In February, a London restaurant had a problem with an £18,000 magnum of 1961 Petrus which a customer believed to be fake. Not every incident involving fake wines carries such significant financial consequences for a wine drinker. But for a château each counterfeit bottle can erode a reputation which took generations to establish.
Bordeaux winemakers have used various means to protect themselves against fake wines. Labels are the most vulnerable element in guaranteeing authenticity. Winemakers focus on other packaging elements which are less easy to falsify.

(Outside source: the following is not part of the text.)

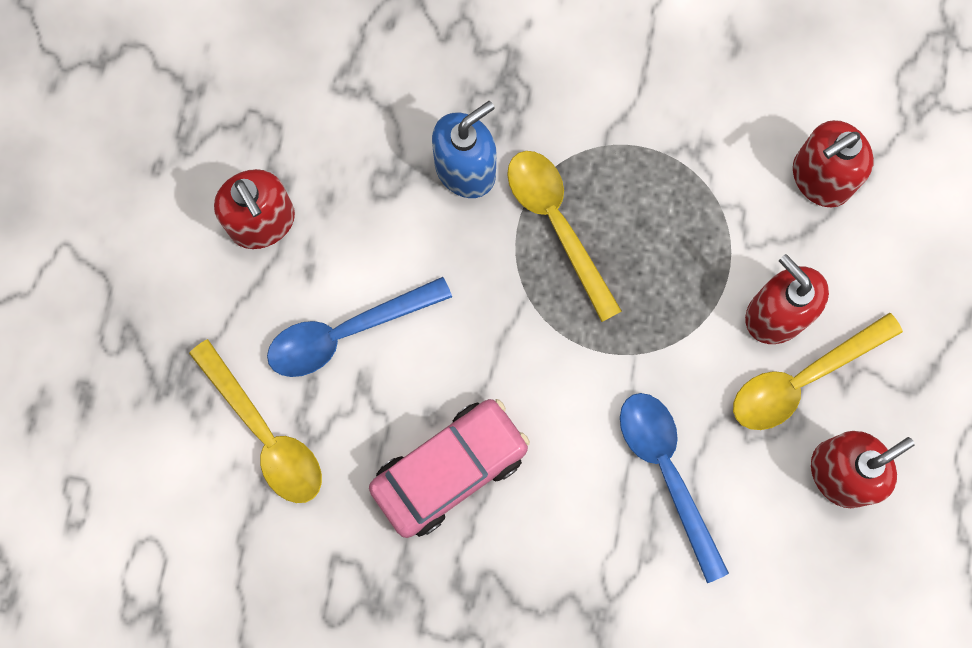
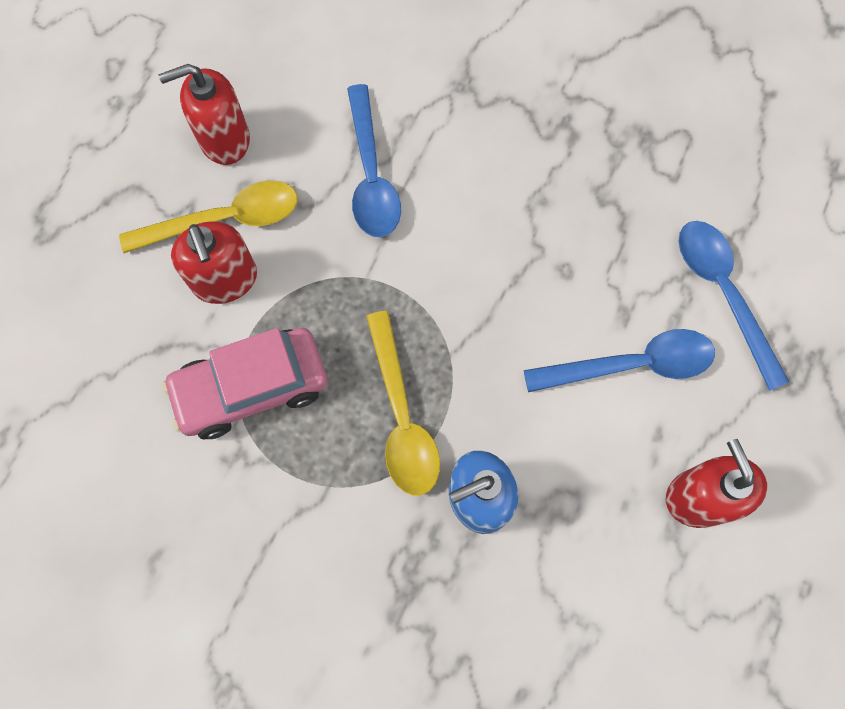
camera: 165 degrees left, 5 degrees down
(265, 433) = (723, 294): yellow spoon -> blue spoon
(449, 470) = (560, 223): pink car -> pink car (252, 388)
(820, 178) = (129, 395): red soap dispenser -> none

- In the 1800s some châteaux resorted to branding corks with the property’s name and the vintage when bottling the wines themselves. Fifty years ago, Haut-Brion went a step further. Beginning with the 1958 vintage it resurrected its 19th-century bottle shape. Figuring that although it may be simple to paste a fake Haut-Brion label onto a bottle of Château Eyewash, reproducing the estate’s distinctive slope-sided bottle would be difficult enough to prevent anyone from trying.
- Other winemakers have focused on their bottles in different ways. For several years the Rothschilds (of Mouton) have used bottles bearing the family symbol of five arrows in a baronet’s crown molded into the glass punt. Château Dassault in Saint-Emilion have the name of the estate incorporated into the bottle’s base. Château Giscours and Lascombes in the Médoc have a raised seal with their names molded into the glass below the bottle’s neck. Modern technology offers laser etching of a serial number on the bottle. This was adopted by classed-growth properties such as Château Latour and Léoville Las Cases.
- Château Léoville Barton has adopted a different system: a disk punched from a strip of plastic containing a random pattern of bubbles is affixed to the bottle along with a code number. When buying the wine in a shop or a restaurant, you can connect to a enter the code number. A picture of the unique bubble arrangement will appear on the screen. Simply match the pattern and thus prove the wine’s authenticity.
Like the currency that is used to buy it, Bordeaux’s wines are protected by an ever-growing arsenal of measures against fake wines. The winemakers can preserve what is their true stock in trade–their longstanding reputations as producers of the world’s greatest wines. The reassurance offered by the châteaux goes a long way towards making their wines taste that much better.